Nor can these fates be dismissed as improbable. For example, 40% of men and 37% of women in Britain develop cancer at some point. Add to these odds the cumulative risks of other terrible conditions and we find that the chance of escaping calamity approaches zero. It reaches zero if we include death. In creating a child you are ultimately responsible for its death, and for the ensuing ripples of bereavement.

A common retort is to acknowledge all this harm but to claim that the good can nonetheless outweigh the bad. One problem with this glib response is that procreators have no idea whether this will be true for their children. Moreover, consider, in all their gruesome details, the horrors of rape, cancer or chronic pain, for example. Then, with a straight face, tell us how much good your child would have to experience to outweigh those horrors. In this exercise, the procreator very quickly appears callous and indecent.

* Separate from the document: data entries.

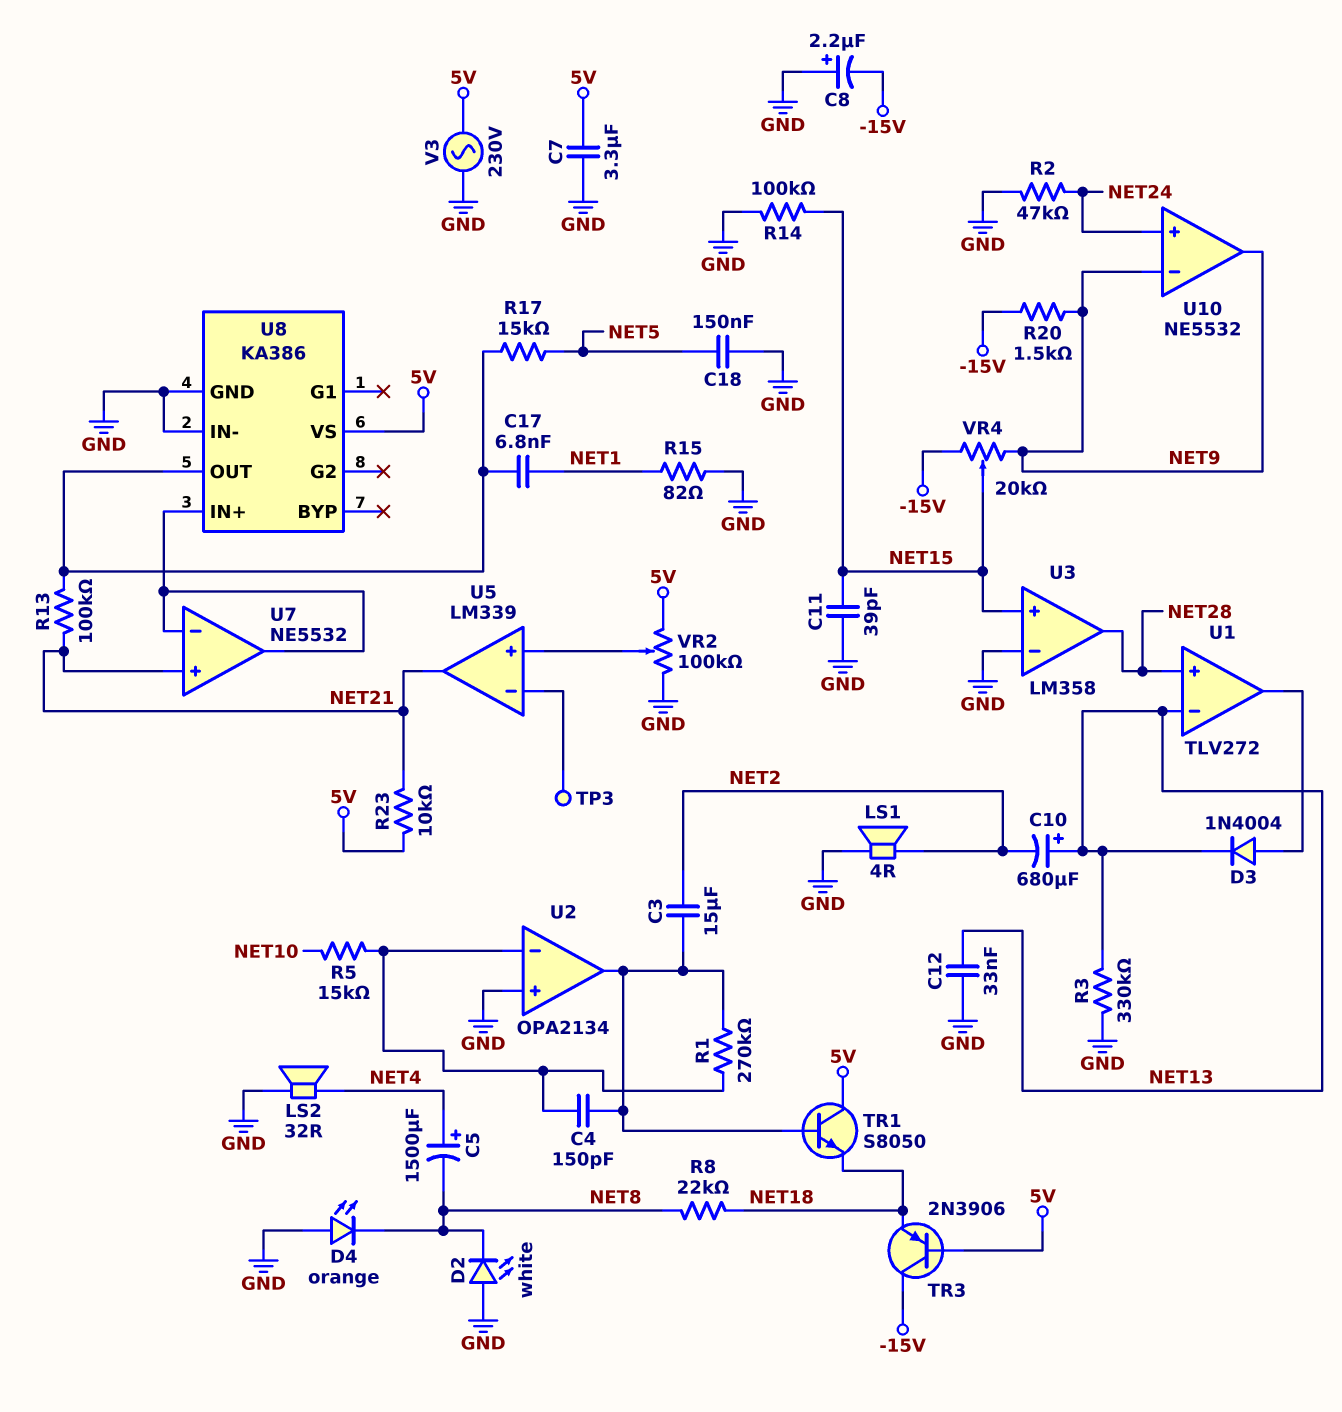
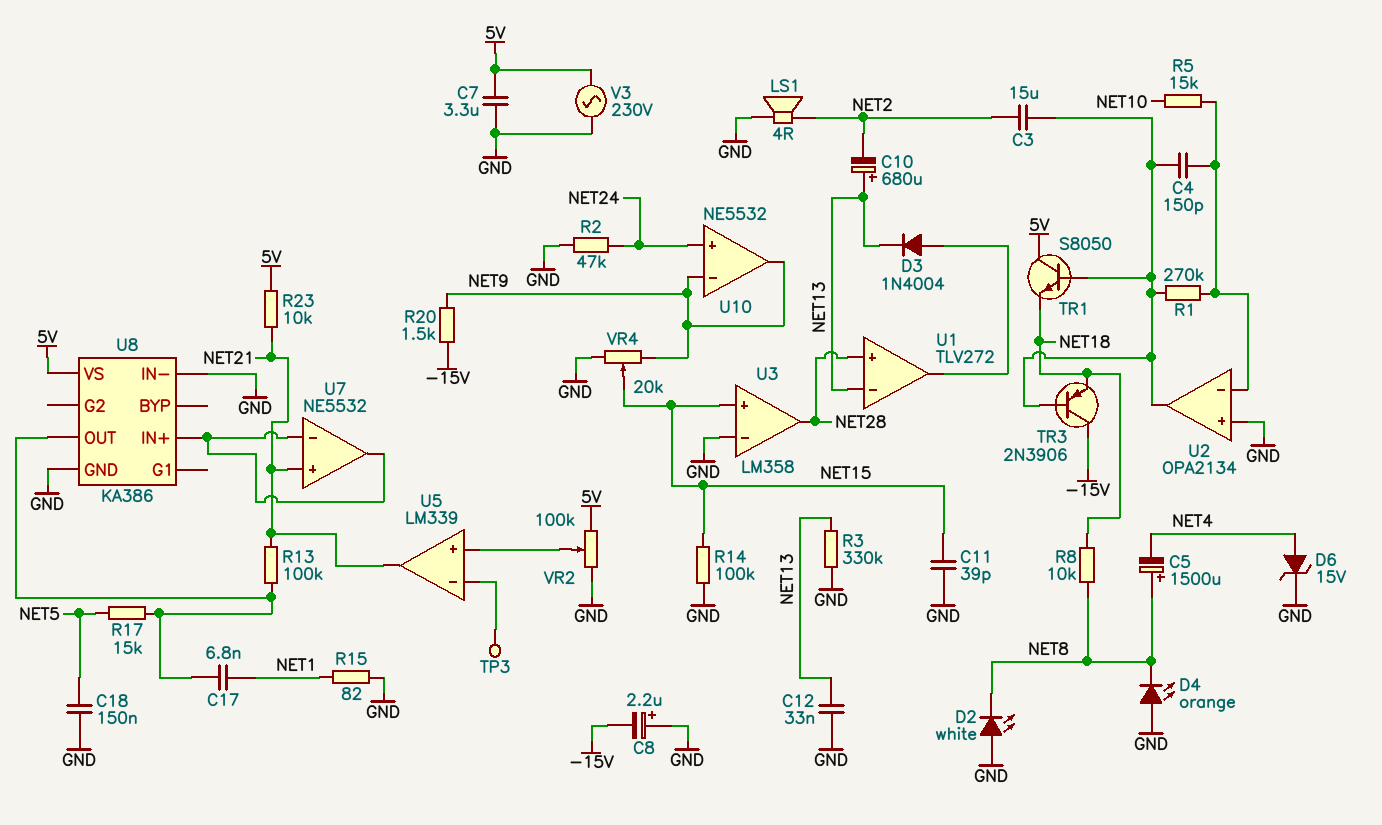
C5: 1500uF (plus NET4, minus NET8) -> 1500uF (plus NET8, minus NET4)
D6: none -> zener 15V (A NET4, K GND)
LS2: speaker 32R (GND, NET4) -> none
R8: 22k (NET8, NET18) -> 10k (NET8, NET18)
TR3: PNP 2N3906 (B 5V, C -15V, E NET18) -> PNP 2N3906 (B U2/out, C -15V, E NET18)
VR4: 20k (-15V, NET9, wiper NET15) -> 20k (GND, NET9, wiper NET15)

Parents may benefit from procreation, but only at serious cost to those brought into existence. It’s hard to see how imposing these costs can be justified, especially since nobody is harmed by not being born.

Three by Emma Duncan
I didn’t mean to have three children. The second of my two pregnancies produced twins, which I wouldn’t particularly recommend. But the result was that I ended up with what I believe—and economic theory suggests—is the ideal number.

There are economies of scale to having children, especially for more affluent parents. A full-time nanny employed to look after one child can just as well look after three. One child needs shoes in every conceivable size and outfits for all weathers and every occasion. These can be handed down through the trio (though some allowance may have to be made for differences in gender). Expenses such as food vary according to size of family, but overall the average cost of raising each of three children is considerably lower than the cost of one.

In a family, as in all investments, it is important to create a diversified portfolio. The more children you have, the greater the chance that one of them will be successful enough to keep you in your old age. And children can go off the rails. If you have one, you risk seeing 100% of your investment wasted; if two, 50%. A third is a more acceptable proportion to write off.

There are advantages for the offspring, too. As the number of children rises, the number of sibling relationships rises exponentially. One child has none; two children have one; three children have three. So if two of them are on bad terms, there may still be two decent sibling relationships in the house, and each of the squabblers will still have a friend.

Why not have more, then? After all, four children have six relationships between them, which must be even better. The reason for stopping at three is that, beyond this magic number, the marginal costs of child-rearing start rising again. The shoes are worn out, and so is the nanny. When the noise level reaches a certain decibel threshold, the cost-benefit ratio turns decidedly negative—as do parental feelings towards the whole breeding business.